Only trains will be allowed as part of effort to reduce air pollution

Authorities have put the brakes on diesel trucks transporting coal to and from seaports in northern China. It's one of a series of new measures to cut vehicle exhaust emissions, a senior environmental official said on Tuesday.

Since April, only trains are allowed to carry coal to Tianjin Port.

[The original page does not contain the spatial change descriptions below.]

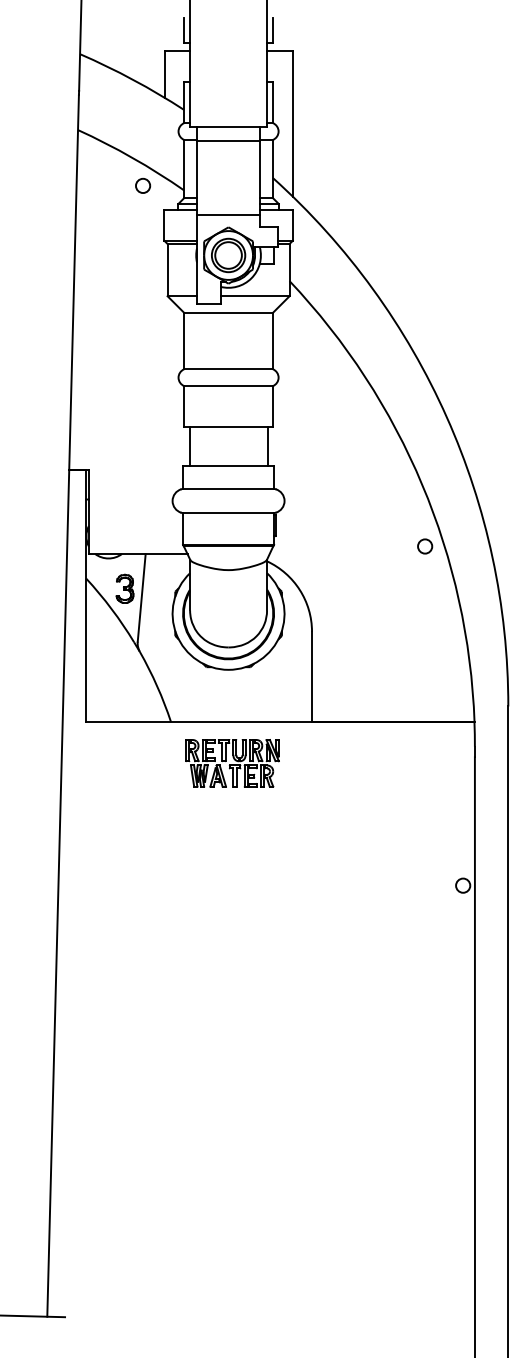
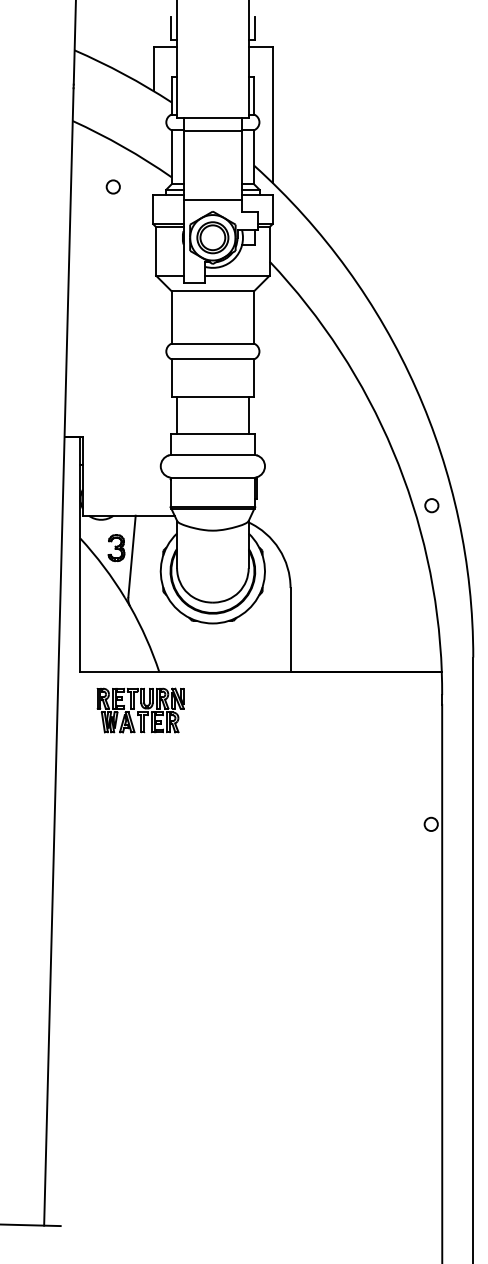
circle: (142, 185) -> (112, 186), moved
circle: (424, 546) -> (431, 505), moved
part: (232, 763) -> (140, 710), moved

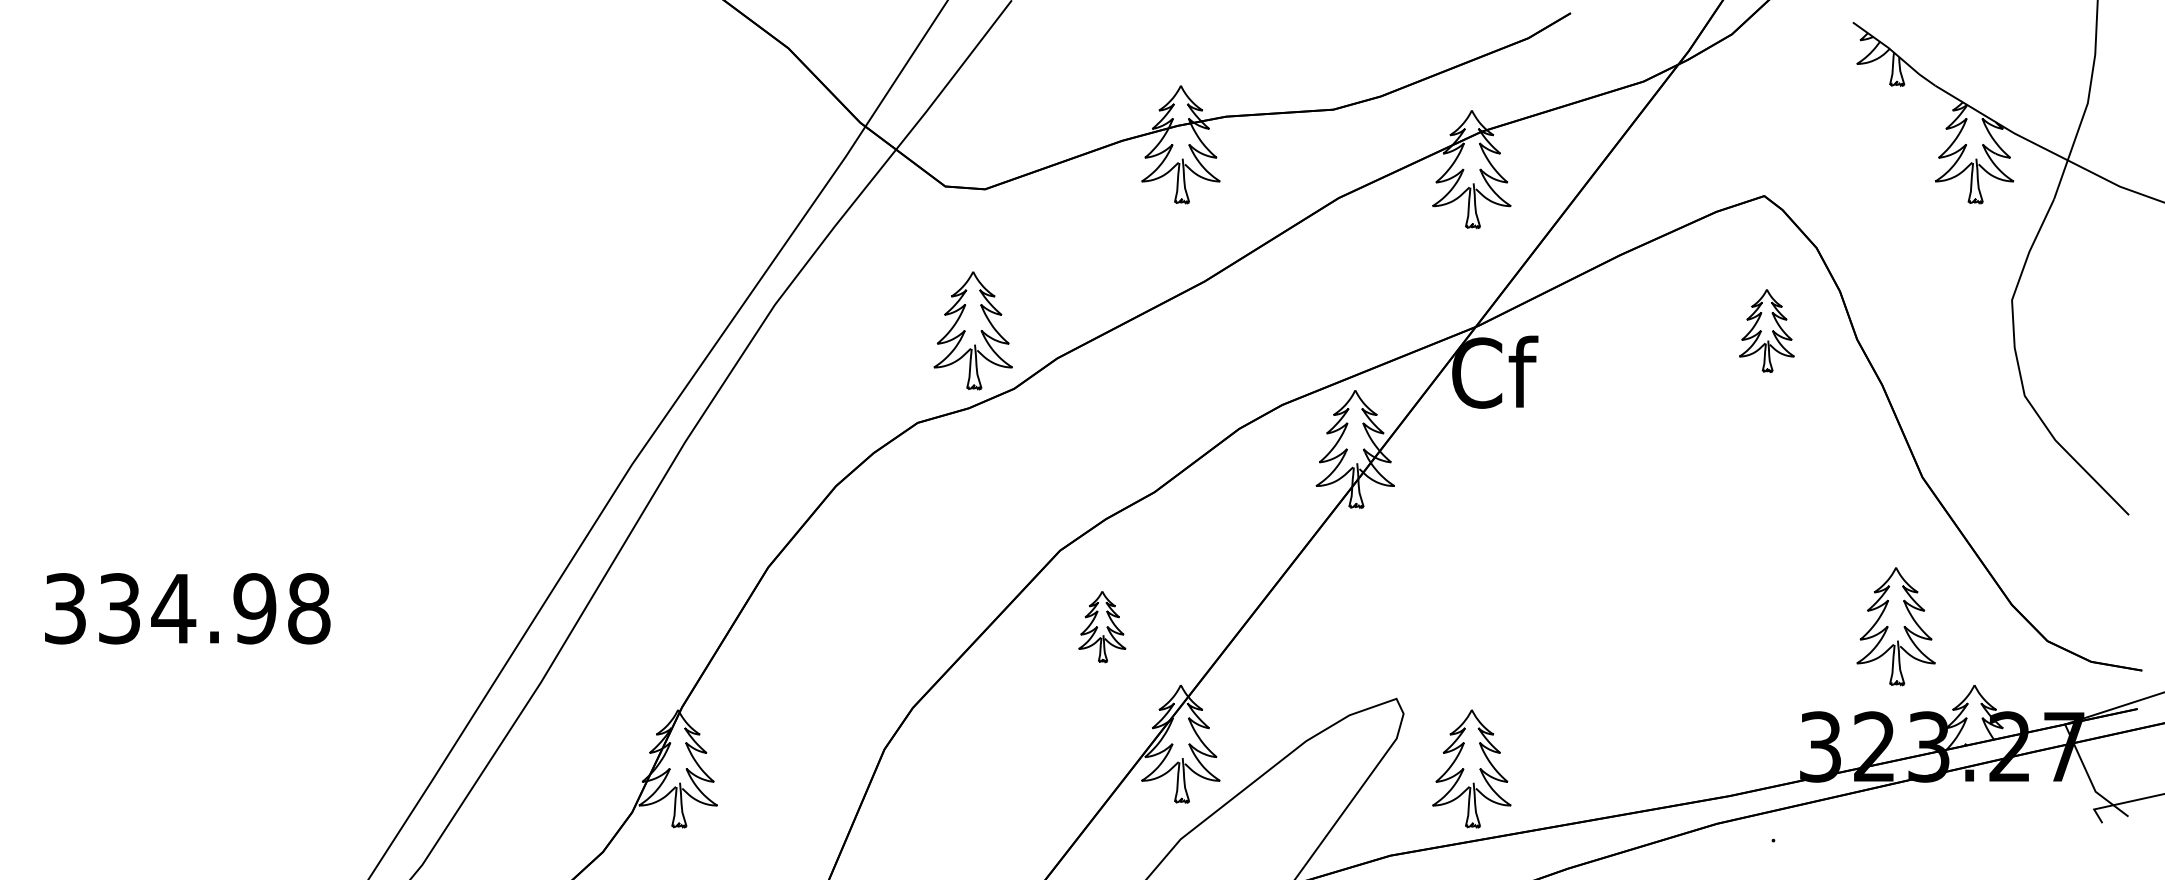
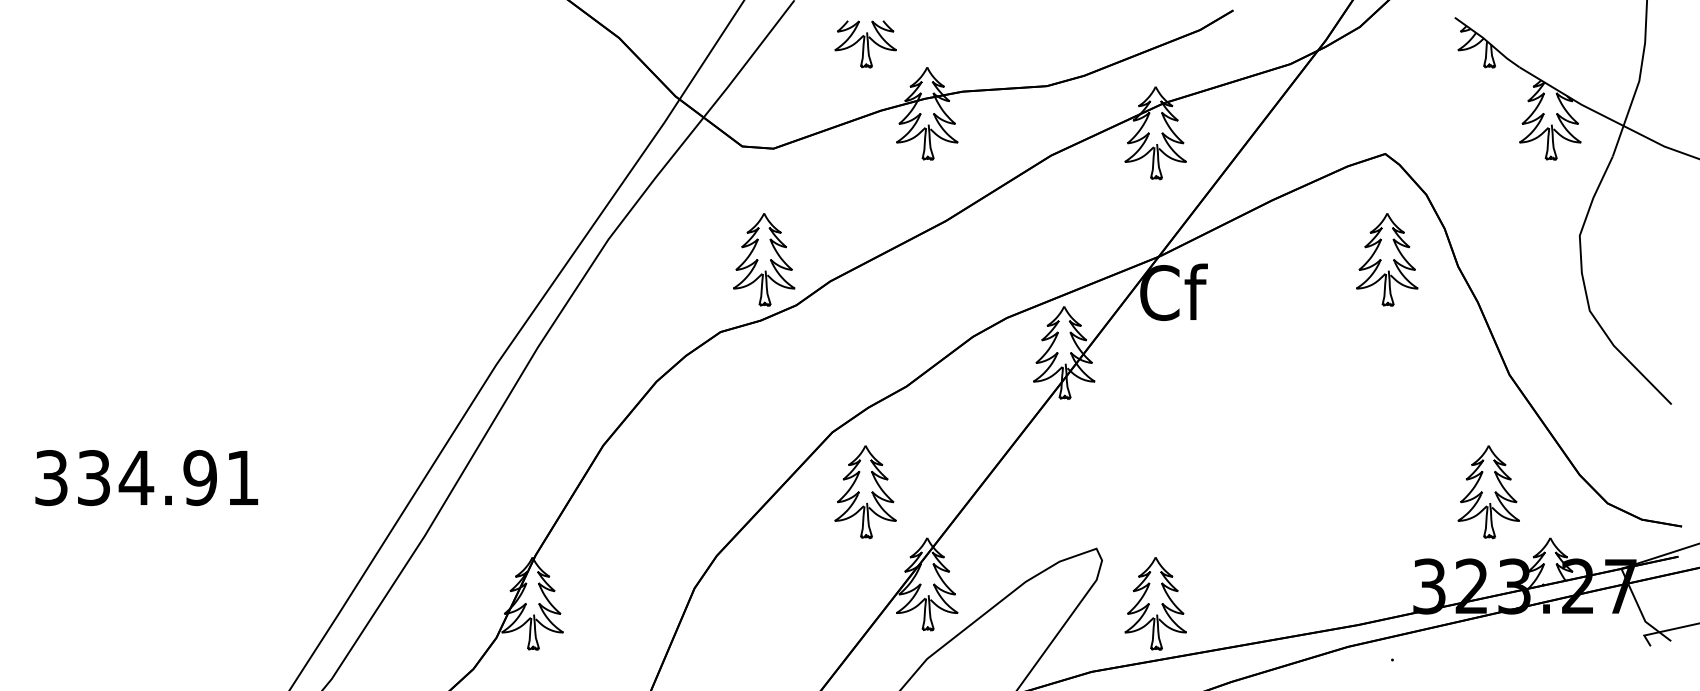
part: (1102, 56) -> (865, 44), added
part: (1767, 330) -> (1387, 259), size x1.43
text: (308, 609) -> (242, 478), 334.98 -> 334.91
part: (1102, 627) -> (865, 492), size x1.67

Other ports, including Cangzhou and Tangshan ports in Hebei province, will follow suit in September, under an air pollution action plan for the Beijing-Tianjin-Hebei region.

Before the ban, diesel trucks were making 6,000 to 7,000 journeys a day to Tianjin Port, Liu Bingjiang, head of air pollution control at the Ministry of Environmental Protection, said on Tuesday at the Environmental Protection Industry Innovation and Development Conference.

Emissions from a heavy diesel truck are equal to those of 200 gasoline-powered cars, he said, adding that the move will significantly lower the concentration of PM2.5, fine particulate matter in the air that can harm health.

Diesel trucks make about 2 million trips to deliver around 60 million metric tons of coal a year to Tianjin Port, according to the ministry.

The coal usually comes from Shanxi and Hebei provinces and the Inner Mongolia autonomous region, via Beijing, making the trucks significant polluters of the Beijing-Tianjin-Hebei regions.

"It wasn't an easy decision, but we have to push forward despite the huge economic loss if we want to combat air pollution," Yuan Yi, manager of the port's logistics company, was quoted as saying by Tianjin Daily.

In April, 16 shipments came to the port by train, up from 10 shipments in March.

In addition to the truck ban, the ministry "will take tougher measures to control vehicle exhaust emissions, which have contributed more pollutants in recent years," Yuan said.

Last year, China had 295 million registered vehicles; and in 15 major cities, including Beijing, Tianjin and Shanghai, exhaust emissions contributed between 13.5 percent and 41 percent of all airborne pollutants, according to ministry figures.

About 33 percent of all registered vehicles in China, including trucks and cars, are in the Beijing-Tianjin-Hebei region.

The ministry plans to halt all truck transportation for companies whenever the region issues an emergency warning for air pollution next winter.

It also issued the National VI standard for exhaust emissions - the strictest in the world - which could cut emissions by 90 percent from the National I standard, Liu said.

In addition, along major expressways in the region, new stationary remote-sensing equipment will test moving cars' emission levels by the end of this year, he said.